**Description of the task**. Could you copy exactly the lines from the one containing "part: (733, 553) -> (659, 414), size x1.4" through the last line of the records below, leaving out any pictures?

──────

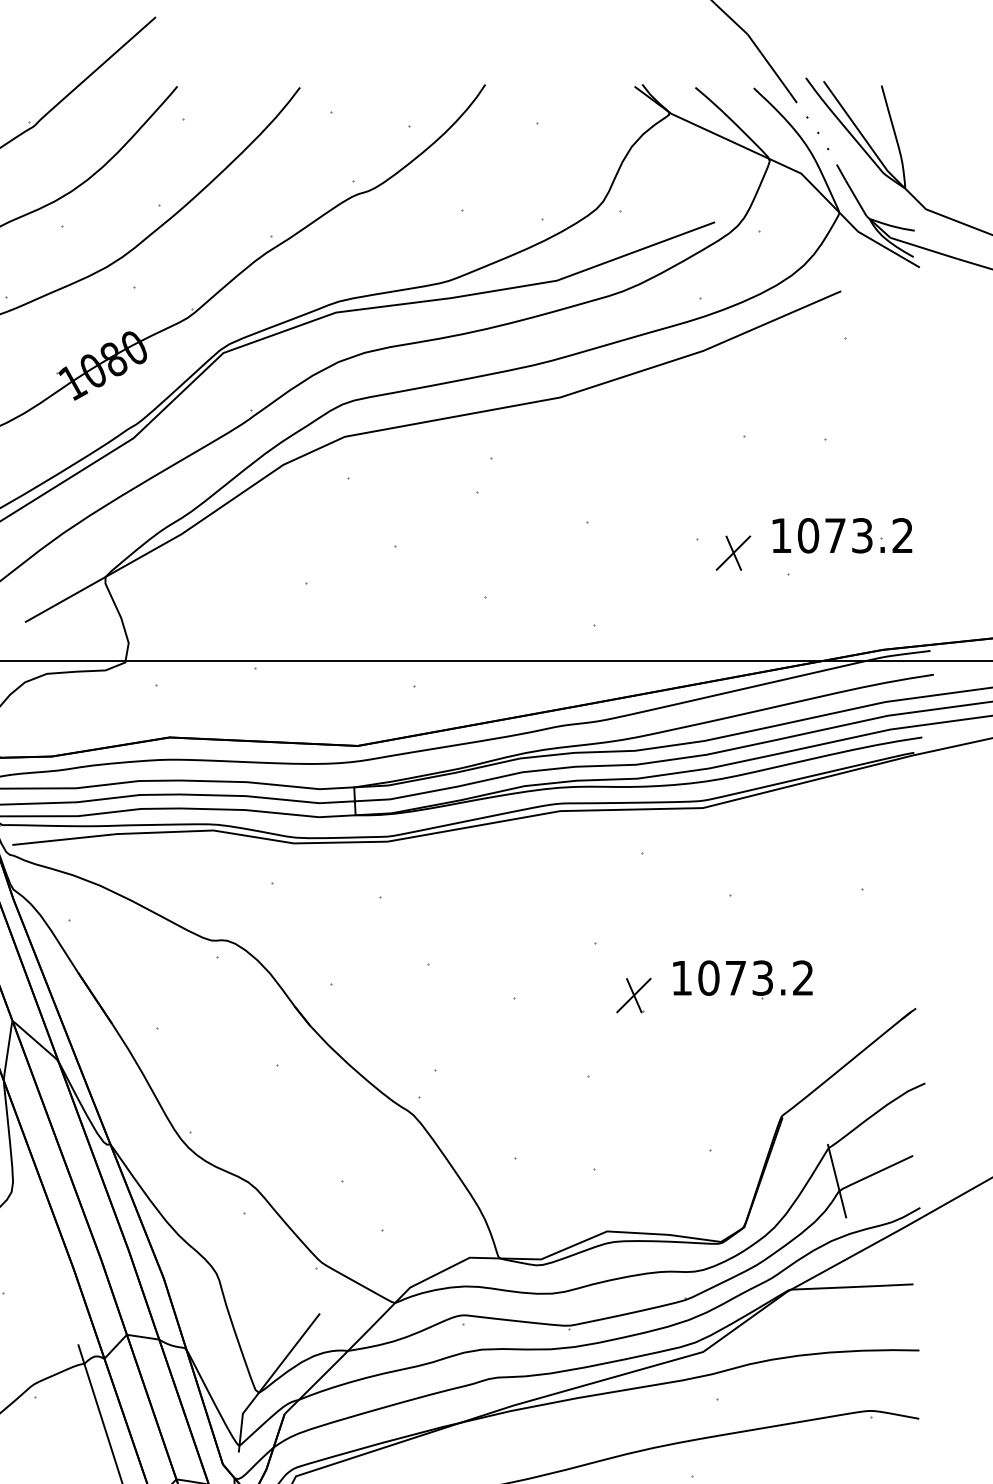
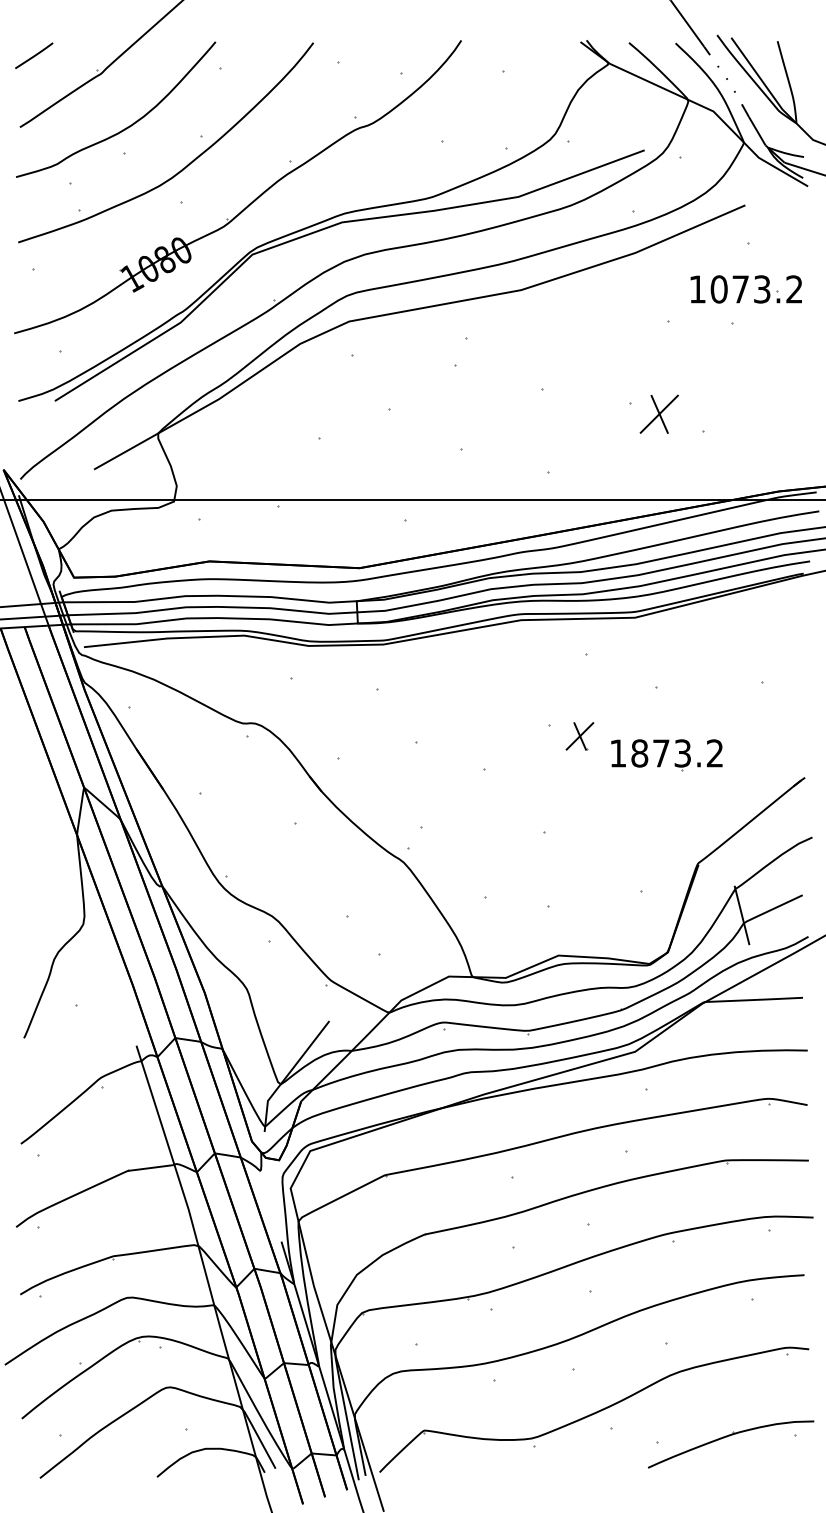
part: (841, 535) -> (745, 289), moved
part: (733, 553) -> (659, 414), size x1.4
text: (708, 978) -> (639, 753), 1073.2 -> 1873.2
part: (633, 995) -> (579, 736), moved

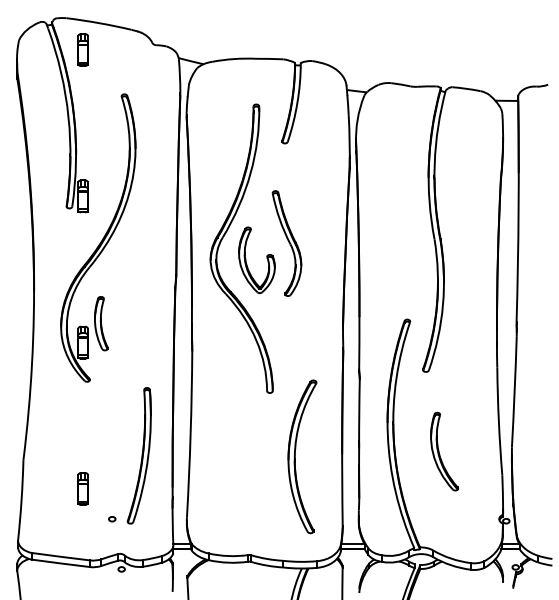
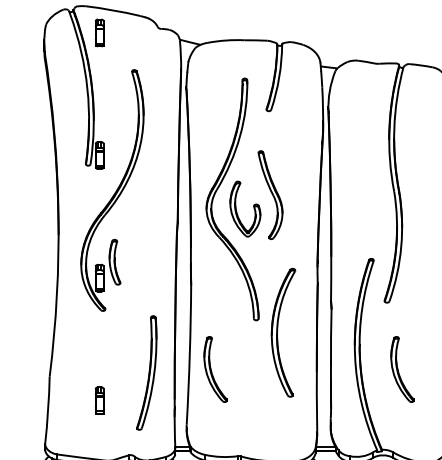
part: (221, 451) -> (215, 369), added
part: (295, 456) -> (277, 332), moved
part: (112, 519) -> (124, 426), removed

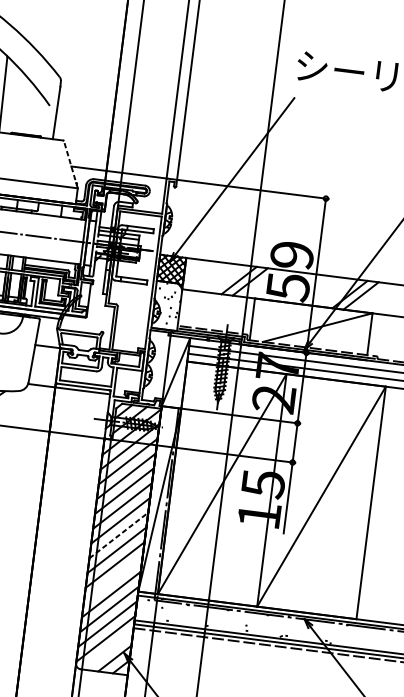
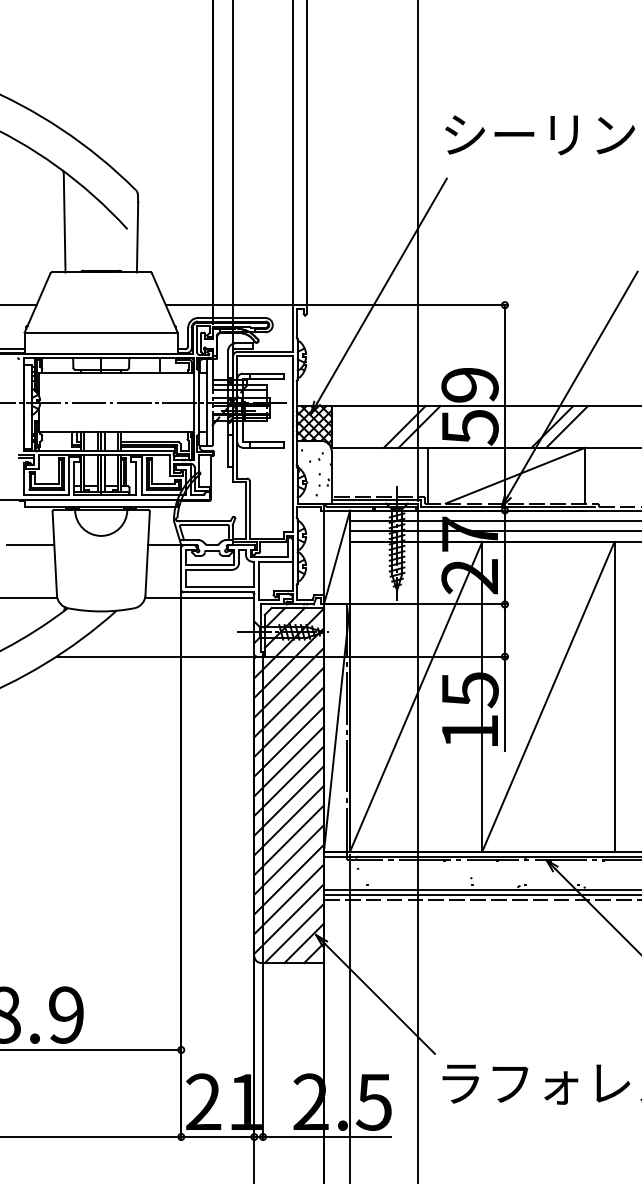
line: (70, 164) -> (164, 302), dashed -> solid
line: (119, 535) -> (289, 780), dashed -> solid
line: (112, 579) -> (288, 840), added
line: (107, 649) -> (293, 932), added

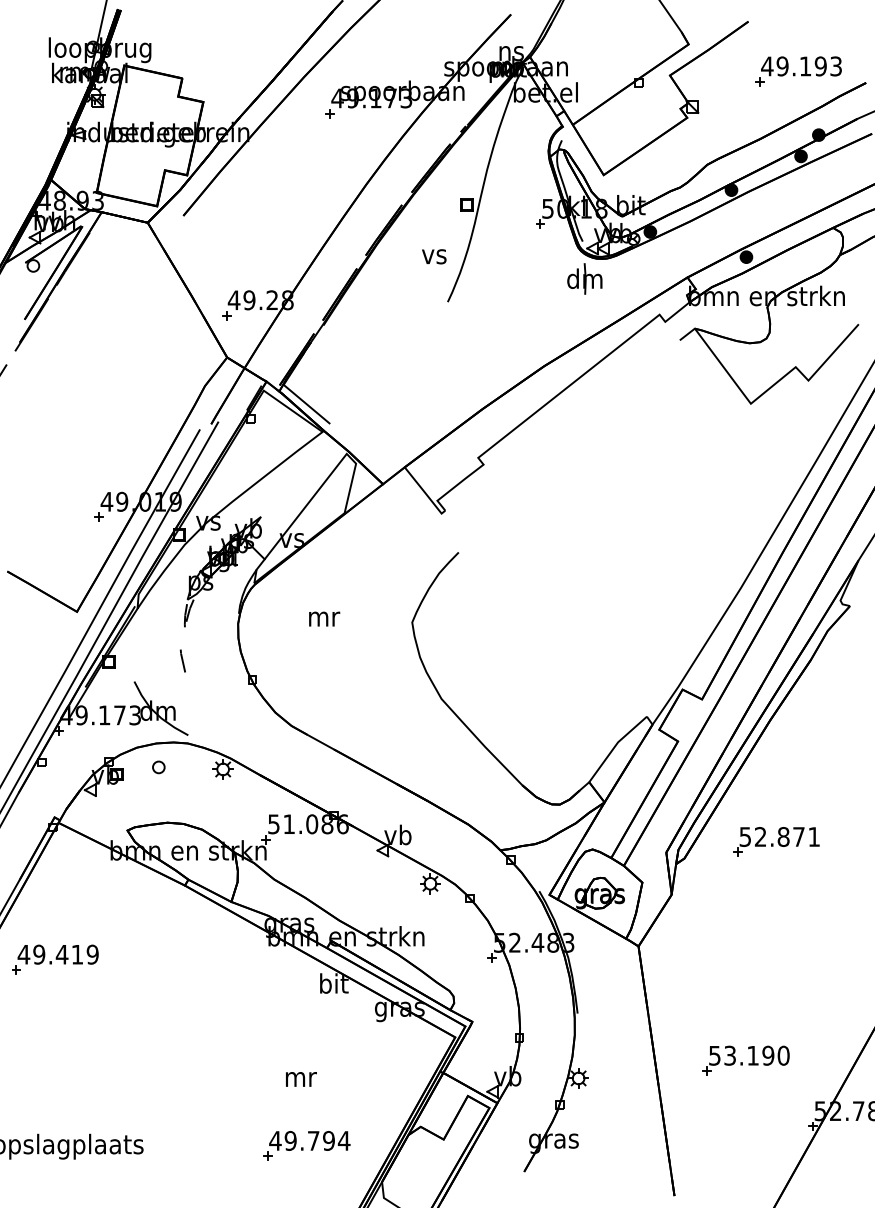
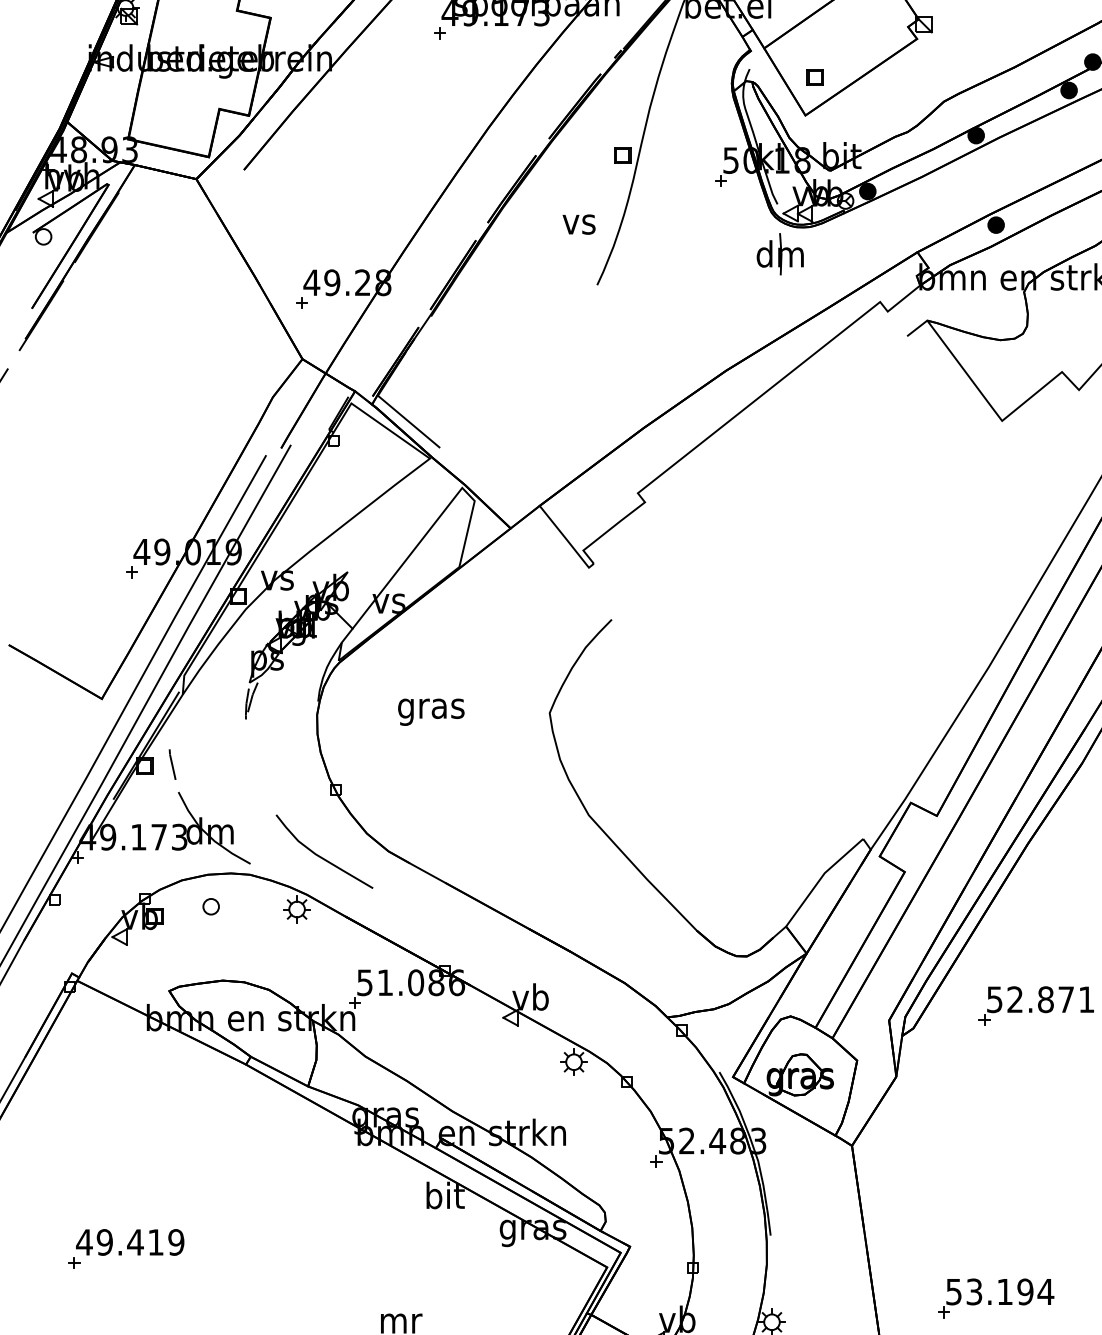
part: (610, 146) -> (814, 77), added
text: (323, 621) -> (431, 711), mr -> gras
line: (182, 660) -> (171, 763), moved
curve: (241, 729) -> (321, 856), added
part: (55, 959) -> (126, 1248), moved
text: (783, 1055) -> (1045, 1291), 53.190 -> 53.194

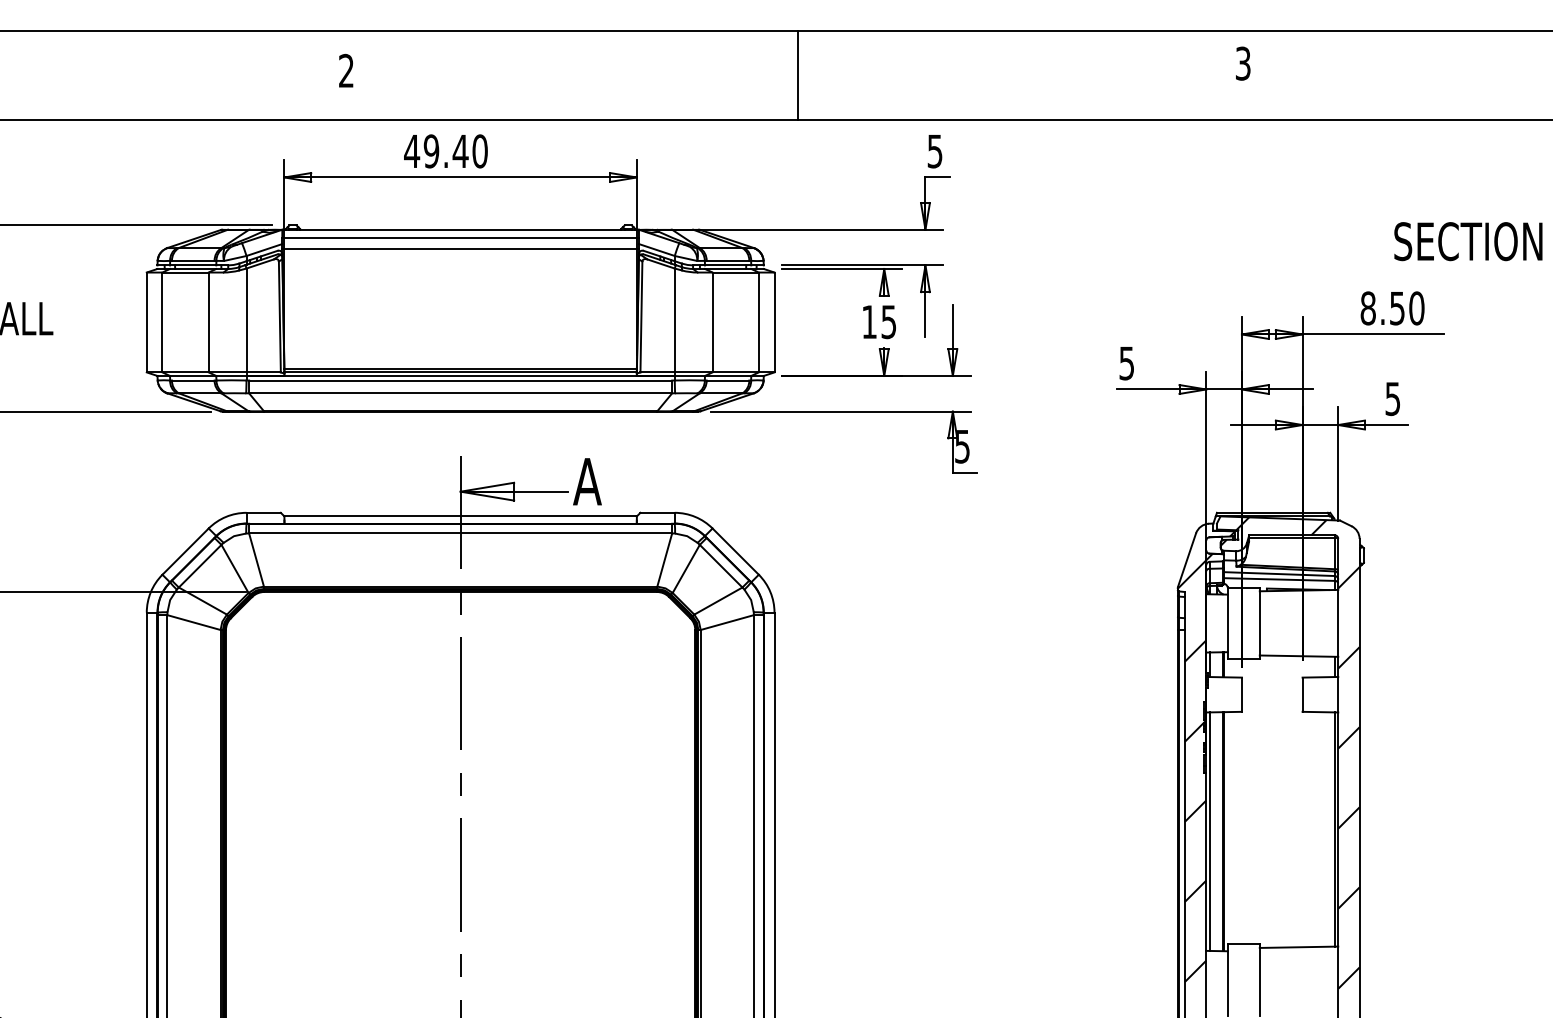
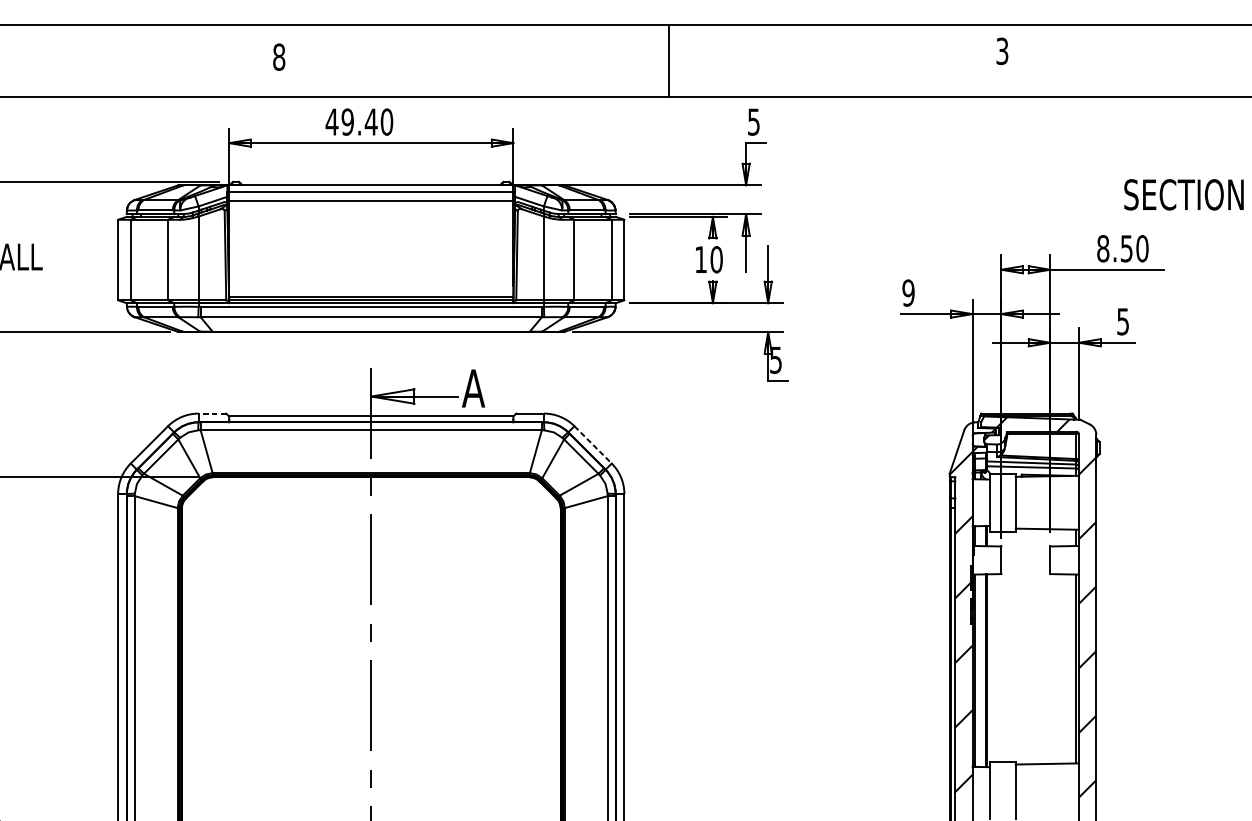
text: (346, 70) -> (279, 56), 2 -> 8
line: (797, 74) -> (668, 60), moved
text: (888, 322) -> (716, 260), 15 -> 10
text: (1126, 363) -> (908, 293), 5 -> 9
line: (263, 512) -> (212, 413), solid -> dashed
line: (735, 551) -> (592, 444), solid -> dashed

──────

**Answer to the problem**.
part: (733, 553) -> (659, 414), size x1.4
text: (708, 978) -> (639, 753), 1073.2 -> 1873.2
part: (633, 995) -> (579, 736), moved

part: (221, 451) -> (215, 369), added
part: (295, 456) -> (277, 332), moved
part: (112, 519) -> (124, 426), removed

line: (70, 164) -> (164, 302), dashed -> solid
line: (119, 535) -> (289, 780), dashed -> solid
line: (112, 579) -> (288, 840), added
line: (107, 649) -> (293, 932), added

part: (610, 146) -> (814, 77), added
text: (323, 621) -> (431, 711), mr -> gras
line: (182, 660) -> (171, 763), moved
curve: (241, 729) -> (321, 856), added
part: (55, 959) -> (126, 1248), moved
text: (783, 1055) -> (1045, 1291), 53.190 -> 53.194

text: (346, 70) -> (279, 56), 2 -> 8
line: (797, 74) -> (668, 60), moved
text: (888, 322) -> (716, 260), 15 -> 10
text: (1126, 363) -> (908, 293), 5 -> 9
line: (263, 512) -> (212, 413), solid -> dashed
line: (735, 551) -> (592, 444), solid -> dashed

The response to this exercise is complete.